Failure to extend overtime pay to all eligible workers could land a business in hot water.
- The Fair Labor Standards Act (FLSA) is the federal law guiding overtime pay.
- The FLSA excludes some employees from overtime pay, but even these employees must receive overtime if their salaries are low enough.
- Several states have their own overtime laws that supersede the FLSA.
- This article is for employers looking for the latest updates on federal overtime law.
Which employees in your organization are entitled to overtime protections? It's a critical question for employers to answer, because failure to extend overtime pay to all eligible workers could land a business in hot water quickly.
Understanding which of your employees are entitled to overtime protections is a key requirement under federal (and, in some regions, state) law. Failure to extend overtime pay to all eligible workers could result in lawsuits, fines, and possibly even criminal penalties for repeated and willful violations.
Here's a look at current overtime regulations and the consequences of noncompliance.
What is the Fair Labor Standards Act (FLSA)?
The Fair Labor Standards Act is a federal law that establishes, among other provisions, when and how employers must pay their employees for overtime.
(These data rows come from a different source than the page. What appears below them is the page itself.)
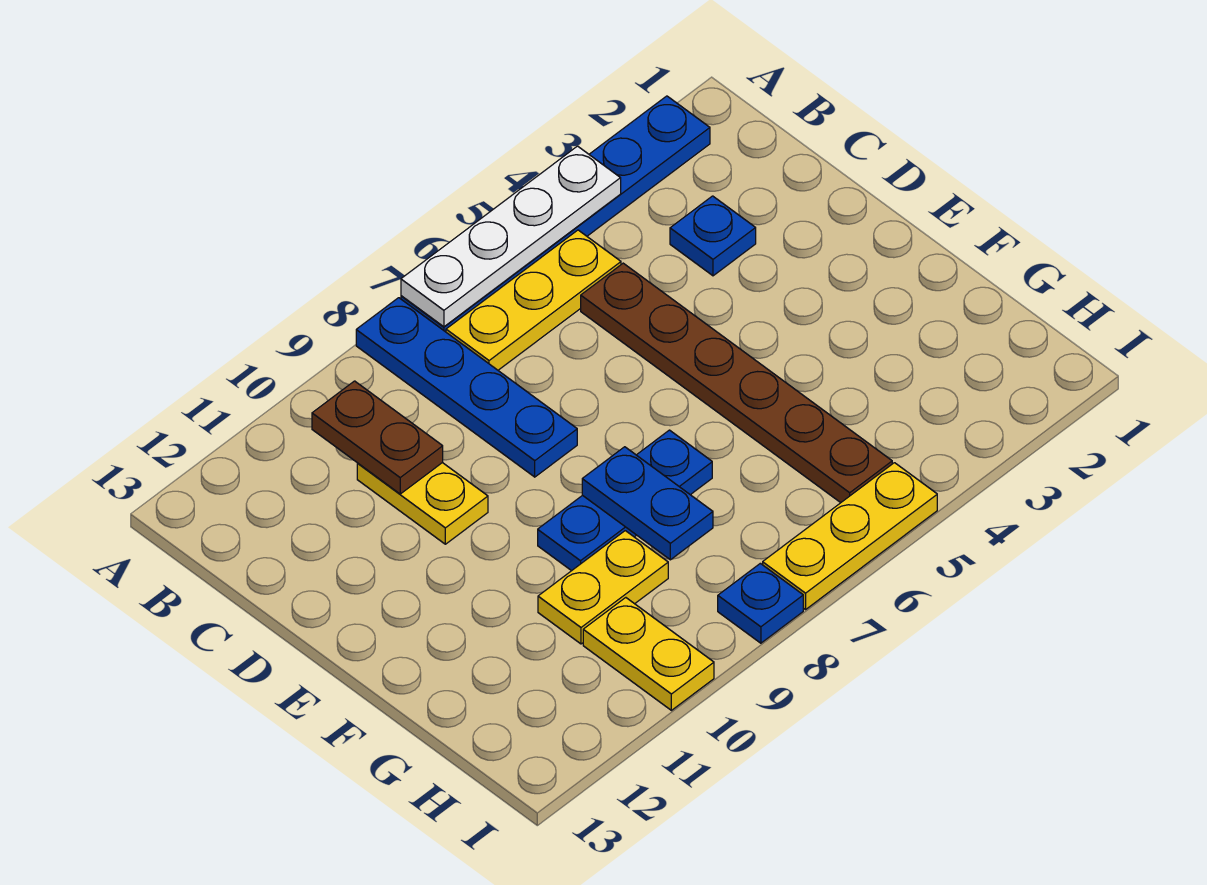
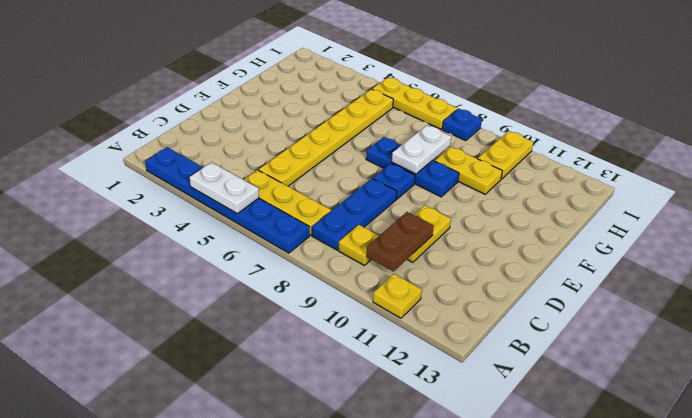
white plate A4:A7 level 2 -> white plate A4:A5 level 2
blue plate A8:D8 level 1 -> blue plate B8:D8 level 1
none -> yellow plate A11 level 1
none -> yellow plate B9 level 1
blue plate C3 level 1 -> blue plate E8 level 1
brown plate C5:H5 level 1 -> yellow plate C5:H5 level 1
blue plate F8:G8 level 2 -> white plate F8:G8 level 2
As the rules stand today, any employee who is not considered exempt under the law must be paid overtime at a rate of 1.5 times their regular pay for every hour they work beyond 40 hours in one workweek.
The U.S. Department of Labor (DOL) defines a workweek as any "fixed and regularly recurring period of 168 hours," which essentially means seven full, consecutive days. Often, this workweek will be Monday through Sunday, as on a standard calendar. However, the FLSA does not explicitly require that employers adhere to the standard calendar for their workweeks. A Wednesday-through-Tuesday workweek is as valid as a Monday-through-Sunday workweek.
There is no limit to how many overtime hours an employee age 16 or older can work, so long as they are compensated appropriately. For any time a nonexempt employee works beyond that 40-hour maximum, they must be paid at the overtime rate of 1.5 times their standard rate. If not, the employer is in violation of the FLSA.
The FLSA does not count hours worked on Saturdays, Sundays and holidays as overtime. This means that if your employee works eight hours per day Tuesday through Saturday, their Saturday hours are not overtime. However, if the employee works a 41st hour on Saturday, that hour counts as overtime.
Key takeaway: The FLSA requires that employers pay employees time-and-a-half for all hours worked over 40 in a workweek.
Current overtime regulations
As explained earlier, overtime laws are outlined in the FLSA, which is administered by the DOL. The DOL is responsible for interpreting the law and setting precise rules for businesses. These rules establish when employers must pay overtime to employees, the rate at which workers earn overtime pay, and which types of employees are exempt from overtime protections. [Interested in a solution that helps make sure you're compliant with the law? Check out our reviews of the best time and attendance system.]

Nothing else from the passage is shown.